2) What does all of this mean? Amtrak, which was chartered with a mission

statement to be a national passenger railroad, instead concentrates the

majority of its resources and efforts in the Northeast and just five

other states, of which California and Illinois have a heavy concentration

of commuter operations instead of Amtrak’s original - and still - purpose

of operating long distance trains.

While much of Amtrak’s circumstances have been as a result of what it

inherited at various points in the past, very little effort has been made

to make changes which would have a dramatic effect on the financial

bottom line. Beech Grove in Indiana is an example of this. Beech Grove

migrated to Amtrak from its original freight railroad owner. Even at the

time three decades ago, Beech Grove was old and antiquated, and would

cost a lot of money to modernize. While the Beech Grove workforce has

done exemplary work on projects such as the head end power project for

the Heritage fleet inherited from the private passenger operators, it has

been doing this with one hand tied behind its collective back because of

the constraints of an outdated facility. Little effort has been made to

either get out of the car rebuilding business and outsource this work to

private firms, or to put together a new, modern and efficient facility.

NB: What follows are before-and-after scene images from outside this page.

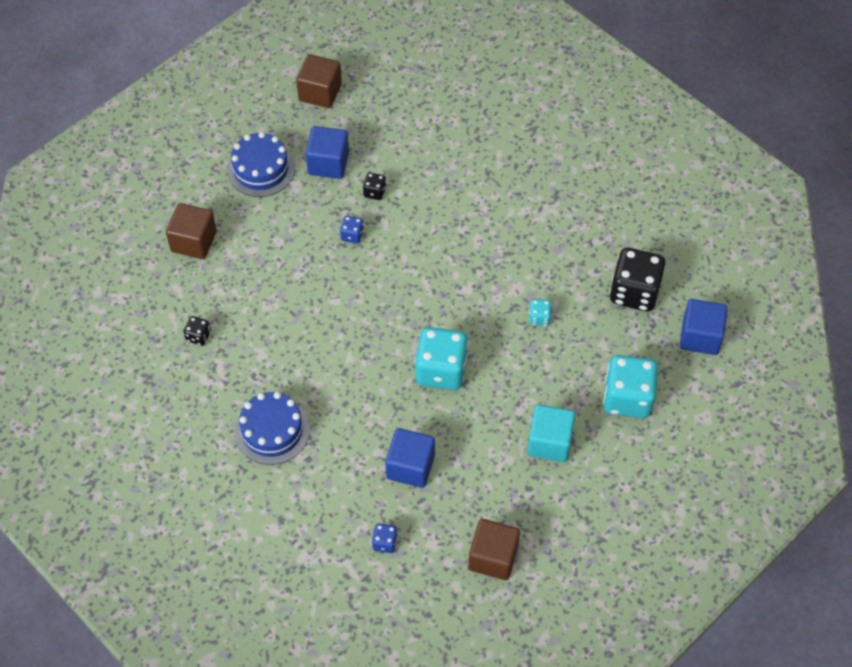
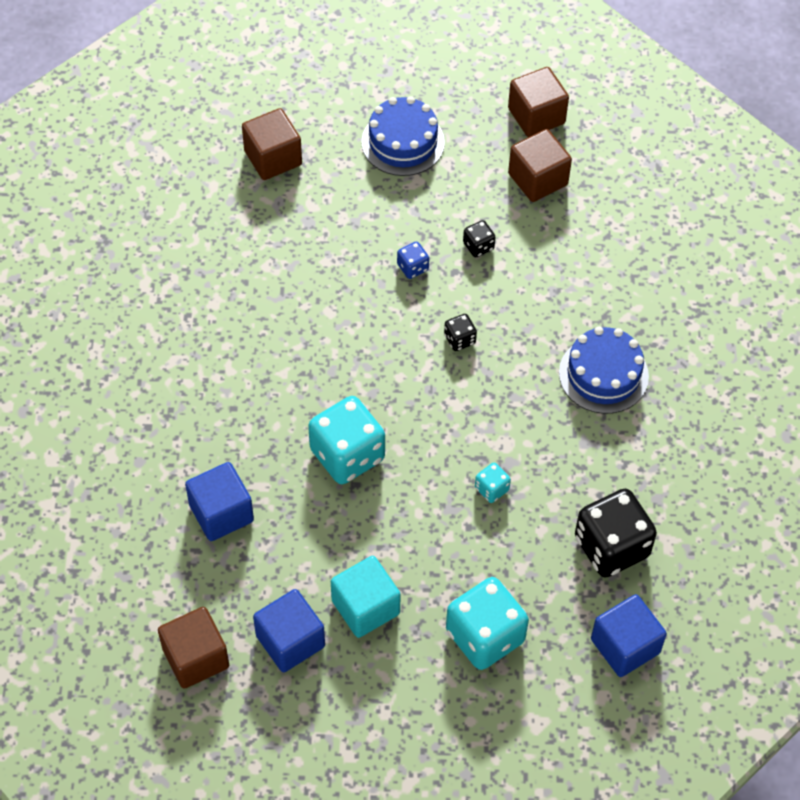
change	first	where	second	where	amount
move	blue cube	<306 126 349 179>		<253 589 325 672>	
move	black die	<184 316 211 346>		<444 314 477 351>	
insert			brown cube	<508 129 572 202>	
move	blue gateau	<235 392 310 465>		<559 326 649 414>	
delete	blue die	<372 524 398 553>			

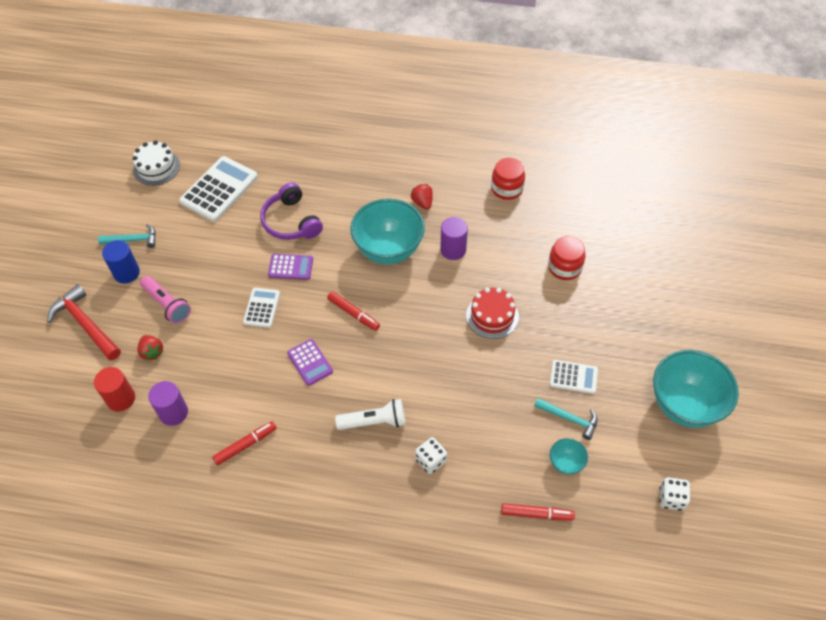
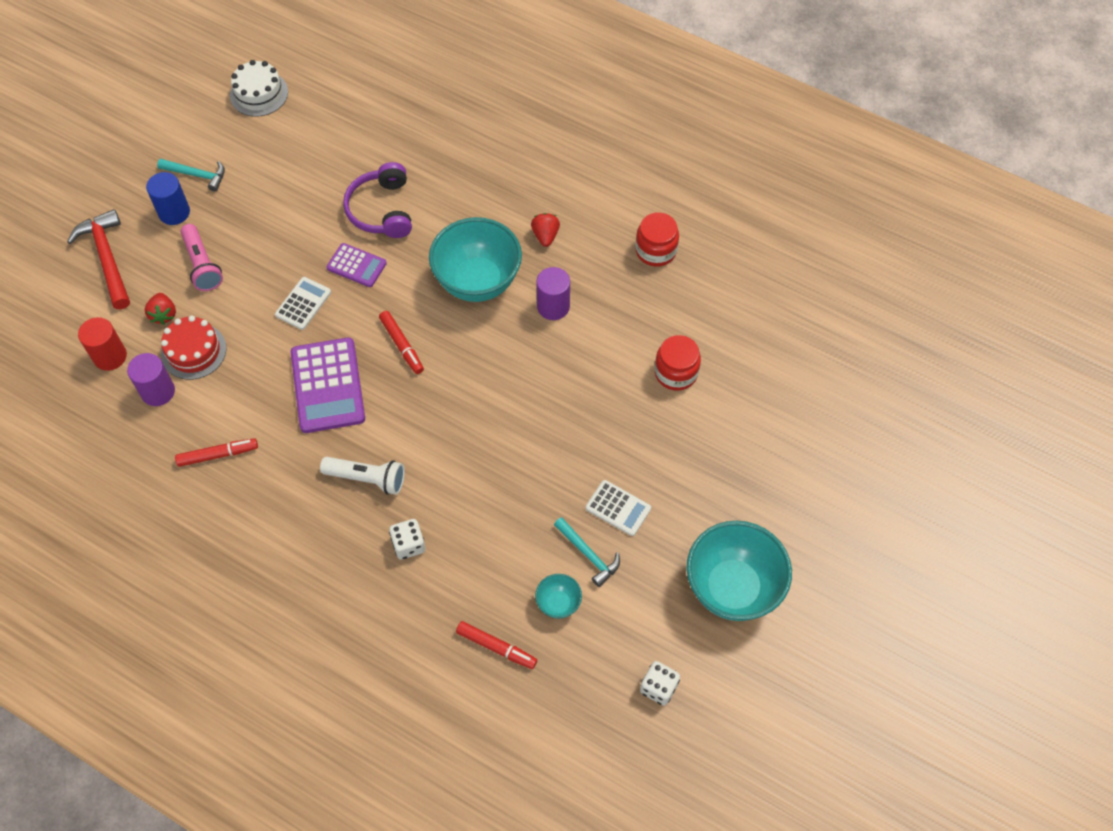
change	first	where	second	where	amount
move	crimson gateau	<466 288 519 339>		<161 316 227 380>	
resize	purple pocket calculator	<287 339 333 386>		<291 338 365 433>	x1.79
delete	white pocket calculator	<179 156 258 222>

3) Passenger rail economics have continually been ignored by past Amtrak

staff managers and previous boards of directors.

As Andrew Selden has said for many years, "Amtrak gets terrible financial

results (getting steadily worse, too) because of, not despite, its

investment strategy and business model (both largely unchanged from the

1960s). Amtrak continues to invest the greater share of its free federal

capital into short corridor markets, including the NEC, where it earns

negative rates of return on investment, while it neglects its long

distance markets where it earns returns in revenue and transportation

output, per dollar invested, that are five to seven times greater than

the corridors.

"It would be instructive for anyone to do what congress never has done:

divide Amtrak's revenues in the Northeast Corridor from corridor services

alone by the total federal subsidy, whether labeled ‘capital’ or anything

else, incurred to produce that revenue, to ascertain a federal cost per

dollar of revenue. Then do the same with the long distance markets as a

group. Then do the same long division, but this time divide revenue

passenger miles in the NEC by their total cost of production, and RPMs

from long distance trains by their total cost of production. The results

are illuminating, and explain completely why Amtrak is such a perennial

loser in both financial results and transportation relevance."

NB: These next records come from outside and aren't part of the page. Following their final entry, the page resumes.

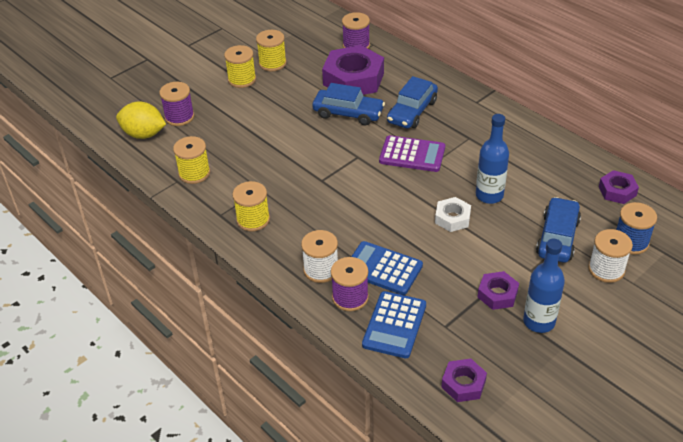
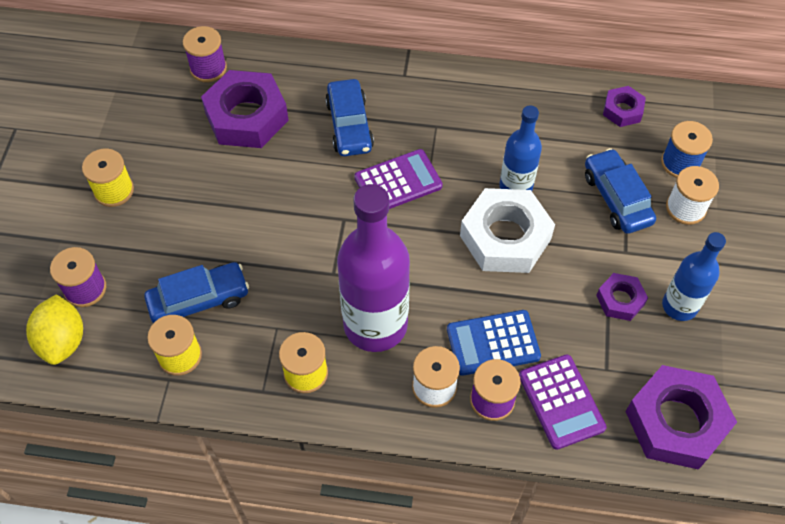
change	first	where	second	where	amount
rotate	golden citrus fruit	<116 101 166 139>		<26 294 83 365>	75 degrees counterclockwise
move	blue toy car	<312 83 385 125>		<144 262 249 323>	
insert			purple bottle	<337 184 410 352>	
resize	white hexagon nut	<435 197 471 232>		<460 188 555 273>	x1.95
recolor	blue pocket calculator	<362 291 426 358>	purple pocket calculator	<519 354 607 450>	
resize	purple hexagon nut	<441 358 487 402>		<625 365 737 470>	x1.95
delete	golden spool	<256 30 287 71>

4) This all adds up to several factors working against Amtrak becoming a

financially healthy company that provides more than incidental

transportation in the total scheme of America’s domestic transportation

network.

- Amtrak concentrates far too much of its resources in one area of the

country, which provides a regional focus, not a national focus. While

many cite the philosophy of federalism and how national resources can

help individual problems, this concept does not explain how Amtrak can so

heavily favor one part of the country over the rest of the country, which

provides heavy annual doses of free federal monies running into the

billions.

- Politics play too large of a role in Amtrak’s decision making process.

Often, decisions are made to placate politicians, versus making sound

business decisions.

- Until now, Amtrak has had a deeply flawed business plan that guarantees

failure. Hopefully, the current board of directors, which seems to be

moving quickly away from continuing this flawed plan, will move the

company back to its original mission, of providing a relevant national

passenger railroad, not a set of disjointed, non-profit corridors.

5) Where does following the money lead? Apparently, not very far away

from Washington, D.C., especially if you're in Idaho, Iowa, Kentucky,

Oklahoma, or Tennessee. If you're snuggled up against Washington, D.C.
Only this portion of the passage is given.